KEY TAKEAWAYS:
- Name-only matching in tenant background check software is illegal under the FCRA — and still more common than most landlords realize
- Common names create a disproportionate risk of false matches, where one applicant receives another person's criminal or eviction record
- A false positive on a screening report can result in an unfair denial — and legal liability for the landlord who acts on it
- Reliable tenant screening software uses multiple identifiers — name, date of birth, Social Security number, and address history — to confirm identity before returning results
- Understanding how your screening platform matches identities is one of the most important questions to ask before trusting a clean or flagged result
A tenant screening report looks authoritative. It arrives formatted, labeled, and organized — credit history here, criminal background there, eviction records at the bottom. Most landlords read the result and act on it, trusting that the data on the page belongs to the applicant.
That trust is often justified. But there's a specific failure mode in how tenant background-check software handles identity matching that landlords and property managers rarely know to ask about — and that can produce results that are not just inaccurate but legally problematic.
The issue is false matching. It happens when a screening platform assigns a criminal record, eviction history, or other negative information to an applicant based on a name that matches someone else in the database. It's more common than it should be. It disproportionately affects applicants with common names. And it carries real consequences — for the applicant who gets wrongly denied, and for the landlord who acts on a report without understanding its limitations.
This guide explains how identity matching works in tenant screening software, why common names create specific risks, what the FCRA requires, and what landlords should look for when evaluating a screening platform's approach to identity verification.
How Identity Matching Works in Background Screening
When a landlord runs a tenant background check, the screening software searches one or more databases for records associated with the applicant. To return accurate results, the platform needs to correctly match the applicant's identity to the records in those databases — confirming that the criminal record, eviction filing, or credit data it finds actually belongs to this person, not to someone else with similar identifying information.
The identifiers most commonly used for matching include full name, date of birth, Social Security number, and address history. The more identifiers a platform uses — and the more precisely it requires them to align before returning a match — the more accurate its results tend to be.

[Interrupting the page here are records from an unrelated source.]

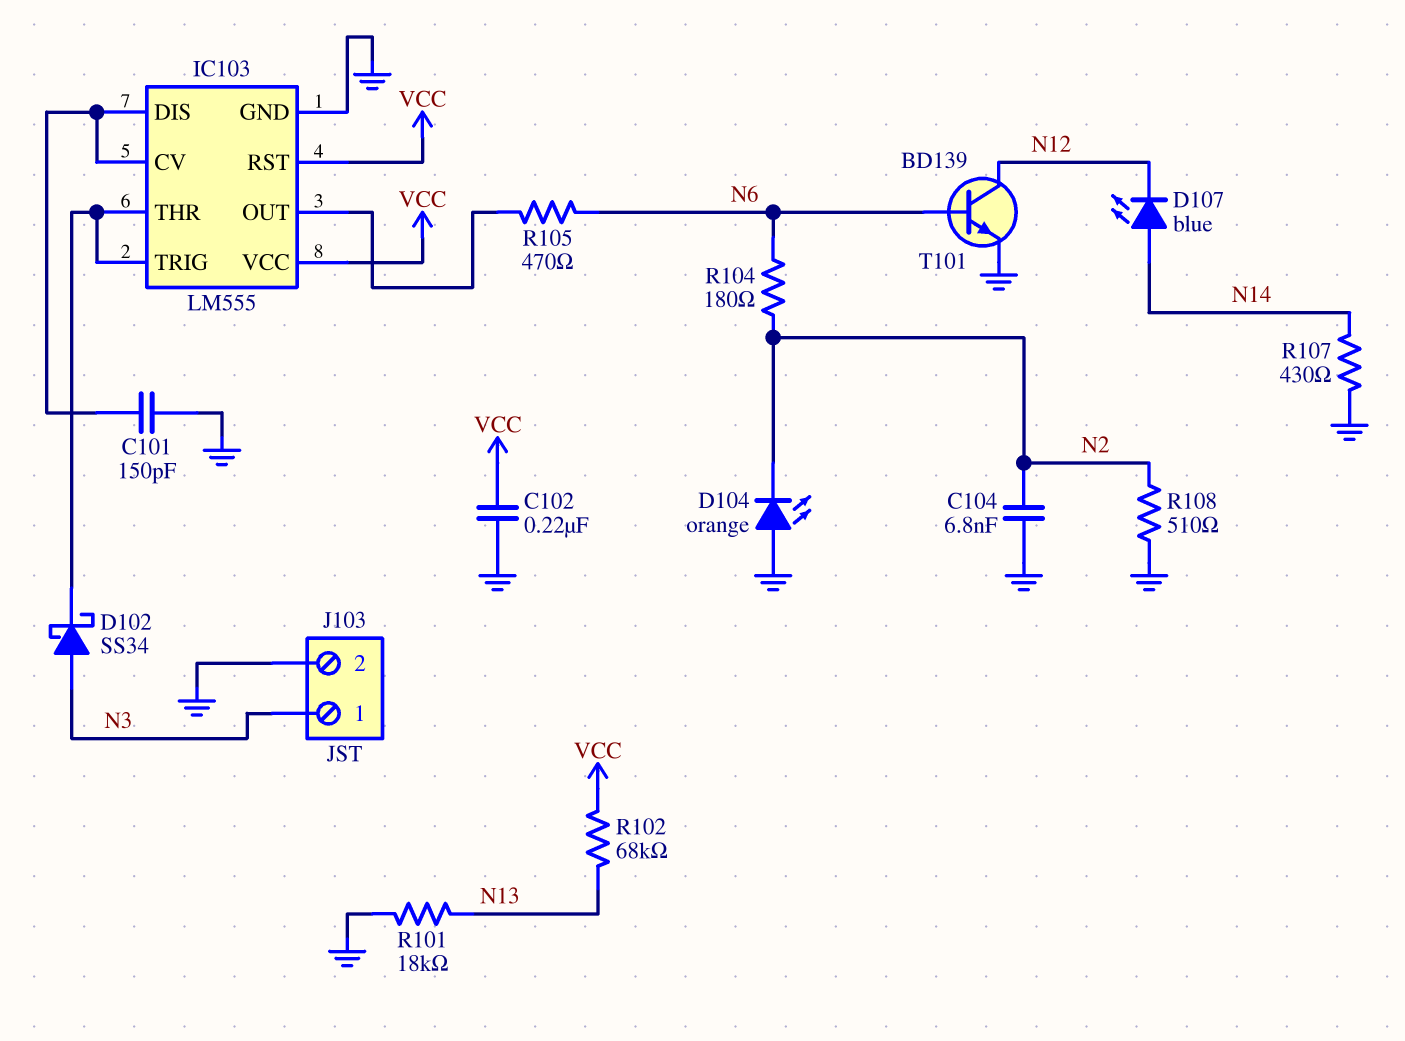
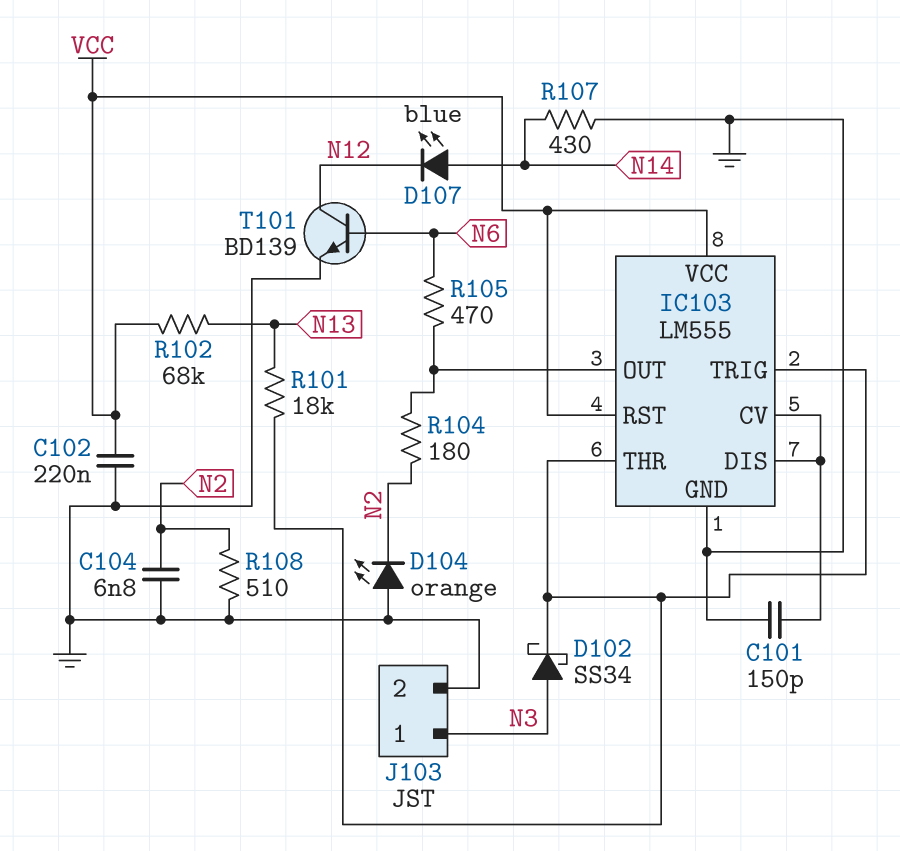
R101: 18k (GND, N13) -> 18k (IC103/THR, N13)
R104: 180 (N2, N6) -> 180 (IC103/OUT, N2)

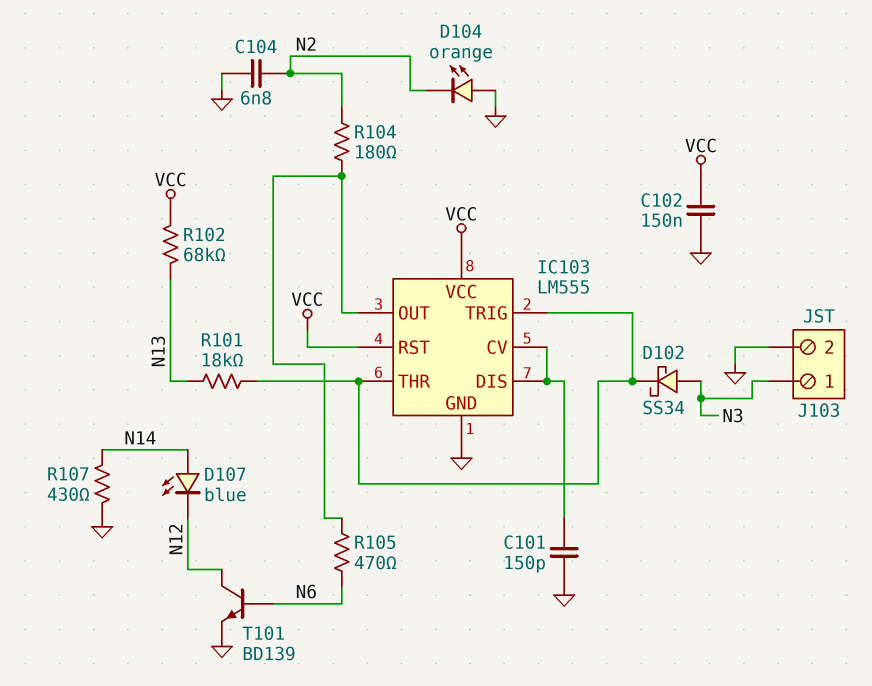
C102: 220nF (GND, VCC) -> 150nF (GND, VCC)
R108: 510 (GND, N2) -> none

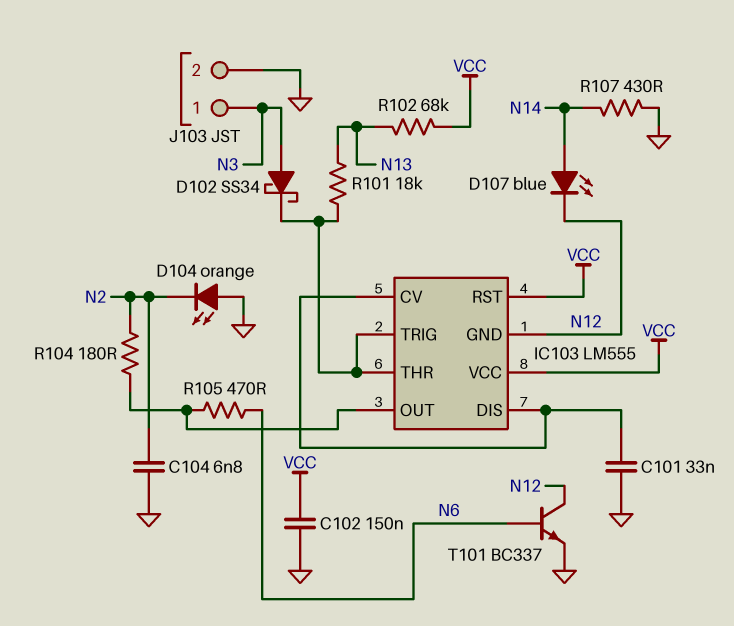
C101: 150pF (GND, IC103/CV) -> 33nF (GND, IC103/CV)
IC103 pin GND: GND -> N12
T101: NPN BD139 (B N6, C N12, E GND) -> NPN BC337 (B N6, C N12, E GND)

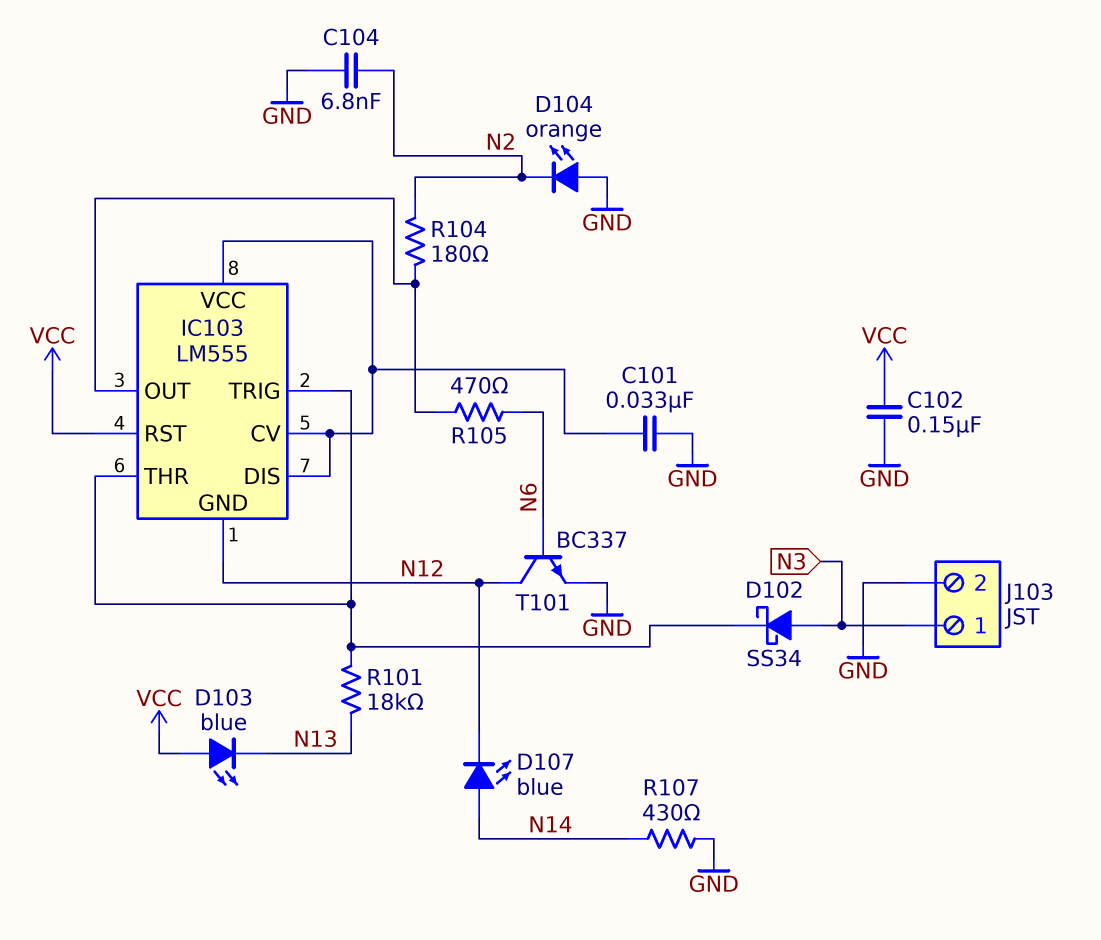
D103: none -> LED blue (A VCC, K N13)
IC103 pin VCC: VCC -> IC103/CV
R102: 68k (N13, VCC) -> none

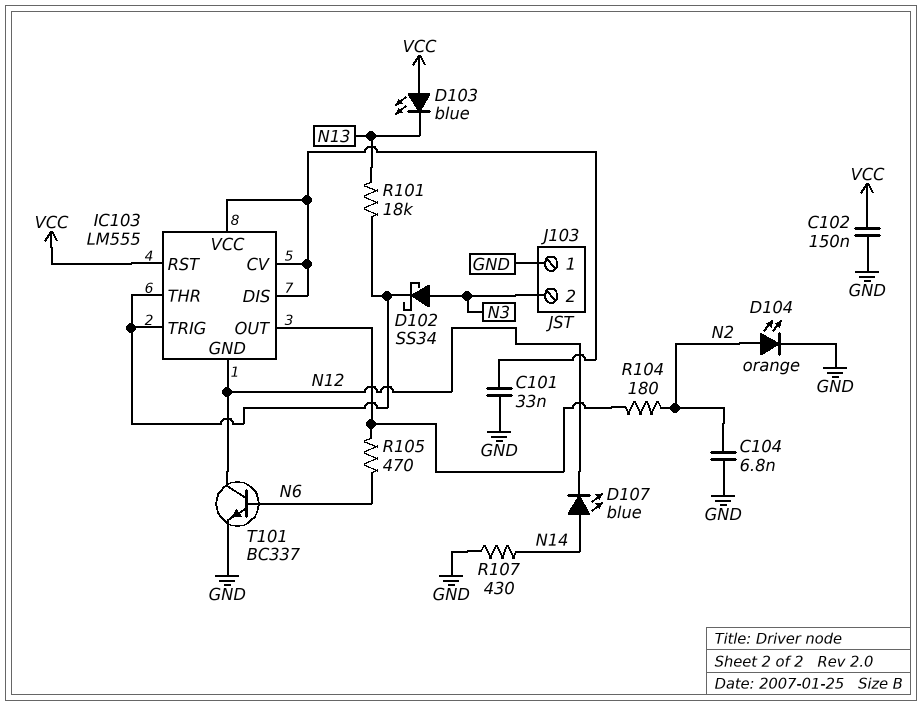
D104: LED orange (A GND, K N2) -> LED orange (A N2, K GND)
J103 pin 1: N3 -> GND
J103 pin 2: GND -> N3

The problem arises when a screening platform uses too few identifiers or applies them too loosely. A system that matches on last name and an approximate first-name match, for example, will return records that may belong to a different person entirely. A system that matches on name and date of birth without Social Security number confirmation creates elevated risk for applicants whose name-and-birthday combination is shared by others — a situation far more common than it might seem.
What is a false positive in tenant background screening?
A false positive occurs when a tenant screening report flags a criminal record, eviction history, or other negative data for an applicant who does not actually have it. It happens when the screening software matches the applicant's identity to someone else's record — typically because the matching criteria were too broad, relying on name alone or on a name combined with a loosely matched date of birth, rather than a full set of verified identifiers.
Why Common Names Create Disproportionate Risk
The false matching problem is not evenly distributed. It focuses on common names, and their distribution in the United States has specific demographic implications that regulators have flagged directly.
Research cited in CFPB regulatory actions found that four of the thirteen most common first-and-last-name combinations in the United States are Spanish-origin names. There are more than 25,000 individuals in the U.S. named Maria Garcia alone. Applicants whose names fall into these high-frequency combinations face a statistically higher risk of being matched to another person's records — because more people share their name, the pool of potential false matches is larger, and a screening system using only name-based matching has more opportunities to get it wrong.
The practical consequence: an applicant named Jose Rodriguez applying for a rental property in Texas may receive a clean screening report from one platform and a flagged result from another — not because their history differs, but because the second platform matched their name to a different Jose Rodriguez's criminal record somewhere in the database. Under a loosely applied matching system, the result looks identical to a genuine hit.
For landlords applying consistent screening criteria to every applicant, a false positive creates an impossible situation: either act on the report and potentially unfairly deny a qualified renter, or investigate the result independently, which most independent landlords don't have the tools or time to do effectively.
What the FCRA Requires on Identity Matching
The Fair Credit Reporting Act requires consumer reporting agencies — including tenant screening companies — to follow reasonable procedures to assure the maximum possible accuracy of the information in their reports. The CFPB has issued explicit guidance making clear that name-only matching falls well below that standard and constitutes a violation of the FCRA.
The CFPB's advisory opinion on this issue is unambiguous. Matching a consumer record to an applicant based solely on name — even a full name — is illegal under the FCRA. The same opinion noted that a name combined with a date of birth, without additional identifiers, still creates a heightened risk of false positives for commonly named individuals and may not meet the reasonable accuracy standard in those cases.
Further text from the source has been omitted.